Editor’s note: This is the eighth part of a series examining what life was like for African-Americans in Liberty County before and during the civil rights movement.



The Civil Rights movement came to Liberty County as it did elsewhere in the South. 

Curtis Roberts

“I had read about civil rights and what was happening all around the South in the Savannah Tribune as well as saw it on my neighbors’ little small black and white television,” Roberts recalled. “We would sit and watch the violence and learn about what was happening in Albany, Selma, Savannah, Atlanta, Mississippi, and other places. Of course, we heard it on the radio, too. And people were talking about the injustice and inequality because it was everywhere.” 

Because of Dorchester and local civil rights leaders, there also was a movement to effect change getting under way in Liberty County.

“There were upstanding community leaders who were participating in the meetings at Dorchester Academy Improvement Association,” Roberts said. “You know Rev. Dr. Martin Luther King, Jr. and others from around the country were working with local community people. I remember Booker T. Burley, Sr., Henry Relaford, Mrs. Mattie Hicks who attended the Citizenship Education Prpgram meetings at Dorchester Academy along with locals including Ralph Quarterman and Rev. Charles Maxell. The churches were very important places because these community leaders would return to their respective neighborhood churches and disseminate information regarding direct action and civil disobedience. They were learning and seeing what was happening and they began implementing it."


As a high school student, Roberts joined the direct action campaigns to end segregation and discrimination in Hinesville.

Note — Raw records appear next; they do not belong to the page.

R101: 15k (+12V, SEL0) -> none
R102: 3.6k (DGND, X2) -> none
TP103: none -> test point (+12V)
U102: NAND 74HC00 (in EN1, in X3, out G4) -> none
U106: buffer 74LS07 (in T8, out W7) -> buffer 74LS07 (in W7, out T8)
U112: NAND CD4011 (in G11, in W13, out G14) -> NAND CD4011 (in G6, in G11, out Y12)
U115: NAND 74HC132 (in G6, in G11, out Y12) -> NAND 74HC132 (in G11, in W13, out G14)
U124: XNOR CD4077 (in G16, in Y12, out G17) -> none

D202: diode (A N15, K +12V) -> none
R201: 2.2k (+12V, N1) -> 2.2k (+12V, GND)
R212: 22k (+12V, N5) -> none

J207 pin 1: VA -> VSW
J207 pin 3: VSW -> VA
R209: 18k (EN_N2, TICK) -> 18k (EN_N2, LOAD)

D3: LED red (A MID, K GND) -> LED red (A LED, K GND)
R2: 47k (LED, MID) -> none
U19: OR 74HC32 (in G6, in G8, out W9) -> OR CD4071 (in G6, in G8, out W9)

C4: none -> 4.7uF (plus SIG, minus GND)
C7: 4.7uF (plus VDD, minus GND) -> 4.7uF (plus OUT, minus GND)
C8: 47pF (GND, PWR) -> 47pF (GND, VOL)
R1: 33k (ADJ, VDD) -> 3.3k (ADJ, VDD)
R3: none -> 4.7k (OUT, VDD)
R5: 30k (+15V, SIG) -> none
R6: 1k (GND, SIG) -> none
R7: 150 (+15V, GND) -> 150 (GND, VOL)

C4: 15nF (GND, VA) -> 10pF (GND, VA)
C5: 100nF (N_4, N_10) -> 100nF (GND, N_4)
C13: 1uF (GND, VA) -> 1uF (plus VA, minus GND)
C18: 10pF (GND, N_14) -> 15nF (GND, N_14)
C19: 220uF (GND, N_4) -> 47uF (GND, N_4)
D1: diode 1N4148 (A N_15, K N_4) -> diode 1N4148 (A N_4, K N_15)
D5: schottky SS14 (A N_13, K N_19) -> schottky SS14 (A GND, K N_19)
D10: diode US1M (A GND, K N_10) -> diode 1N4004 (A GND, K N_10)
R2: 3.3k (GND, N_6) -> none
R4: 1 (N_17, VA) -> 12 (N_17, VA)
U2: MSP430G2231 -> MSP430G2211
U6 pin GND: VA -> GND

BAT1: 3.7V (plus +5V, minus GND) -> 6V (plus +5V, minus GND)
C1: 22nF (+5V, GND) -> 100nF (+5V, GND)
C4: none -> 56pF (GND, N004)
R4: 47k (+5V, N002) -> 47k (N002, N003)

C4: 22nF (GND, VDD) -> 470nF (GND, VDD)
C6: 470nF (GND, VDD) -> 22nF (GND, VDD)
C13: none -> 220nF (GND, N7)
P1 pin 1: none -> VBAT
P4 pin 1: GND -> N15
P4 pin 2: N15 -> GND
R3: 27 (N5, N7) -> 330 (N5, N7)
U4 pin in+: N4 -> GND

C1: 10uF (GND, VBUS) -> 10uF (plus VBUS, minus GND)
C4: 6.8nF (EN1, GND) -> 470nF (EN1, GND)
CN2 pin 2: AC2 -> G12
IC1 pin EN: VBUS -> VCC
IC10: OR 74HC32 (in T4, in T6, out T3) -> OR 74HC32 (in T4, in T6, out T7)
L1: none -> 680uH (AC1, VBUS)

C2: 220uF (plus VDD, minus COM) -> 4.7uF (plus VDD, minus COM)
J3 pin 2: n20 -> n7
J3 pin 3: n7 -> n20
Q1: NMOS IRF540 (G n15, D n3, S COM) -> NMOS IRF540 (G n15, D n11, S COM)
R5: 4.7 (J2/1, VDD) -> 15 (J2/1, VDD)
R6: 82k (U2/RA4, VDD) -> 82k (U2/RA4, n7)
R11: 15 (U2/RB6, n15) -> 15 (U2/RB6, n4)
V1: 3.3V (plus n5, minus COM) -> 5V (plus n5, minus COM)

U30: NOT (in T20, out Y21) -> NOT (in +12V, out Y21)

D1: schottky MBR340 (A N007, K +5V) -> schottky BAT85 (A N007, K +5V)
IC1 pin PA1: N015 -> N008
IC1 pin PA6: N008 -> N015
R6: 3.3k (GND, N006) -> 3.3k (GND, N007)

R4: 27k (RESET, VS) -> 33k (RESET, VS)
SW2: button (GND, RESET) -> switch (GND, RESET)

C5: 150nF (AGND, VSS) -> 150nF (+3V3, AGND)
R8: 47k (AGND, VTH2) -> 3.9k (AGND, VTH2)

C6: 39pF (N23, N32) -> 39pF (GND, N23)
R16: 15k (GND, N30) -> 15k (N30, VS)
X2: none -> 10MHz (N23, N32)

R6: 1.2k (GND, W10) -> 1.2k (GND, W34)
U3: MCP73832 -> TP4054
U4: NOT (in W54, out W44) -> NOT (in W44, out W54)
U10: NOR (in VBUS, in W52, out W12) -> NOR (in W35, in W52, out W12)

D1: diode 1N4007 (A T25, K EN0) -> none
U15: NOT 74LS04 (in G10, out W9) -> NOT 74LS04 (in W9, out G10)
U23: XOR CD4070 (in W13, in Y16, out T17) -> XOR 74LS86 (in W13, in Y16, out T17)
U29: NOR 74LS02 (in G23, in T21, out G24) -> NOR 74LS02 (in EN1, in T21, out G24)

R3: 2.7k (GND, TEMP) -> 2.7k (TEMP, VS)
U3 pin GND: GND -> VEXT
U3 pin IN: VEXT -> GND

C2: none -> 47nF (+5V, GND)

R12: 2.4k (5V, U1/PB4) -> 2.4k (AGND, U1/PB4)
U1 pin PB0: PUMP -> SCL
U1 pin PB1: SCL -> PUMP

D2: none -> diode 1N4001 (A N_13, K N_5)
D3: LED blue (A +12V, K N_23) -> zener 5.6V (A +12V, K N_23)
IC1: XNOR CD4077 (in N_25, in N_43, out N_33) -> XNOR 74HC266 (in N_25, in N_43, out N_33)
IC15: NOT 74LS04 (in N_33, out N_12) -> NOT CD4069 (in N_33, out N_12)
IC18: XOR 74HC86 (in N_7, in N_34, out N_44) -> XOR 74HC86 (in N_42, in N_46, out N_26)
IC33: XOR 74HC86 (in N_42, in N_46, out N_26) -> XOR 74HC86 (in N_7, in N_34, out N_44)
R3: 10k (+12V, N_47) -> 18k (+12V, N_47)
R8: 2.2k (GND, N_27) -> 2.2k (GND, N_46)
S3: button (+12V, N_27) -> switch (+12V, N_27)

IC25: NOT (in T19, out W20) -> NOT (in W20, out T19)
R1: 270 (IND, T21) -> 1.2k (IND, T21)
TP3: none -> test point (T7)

"We started boycotting in Hinesville in the library," he said. "We were taught how to conduct ourselves, how not to engage anyone, and what to do in certain circumstances. At first, we were not to go inside the stores, but later we went inside the stores that were treating black unequally. One day we walked down Main Street. There was Shave’s Five and Dime, Heritage Bank, Dykes Supermarket, Friendly Grocery Store. There was one black lady at the library and she was the cleaning person."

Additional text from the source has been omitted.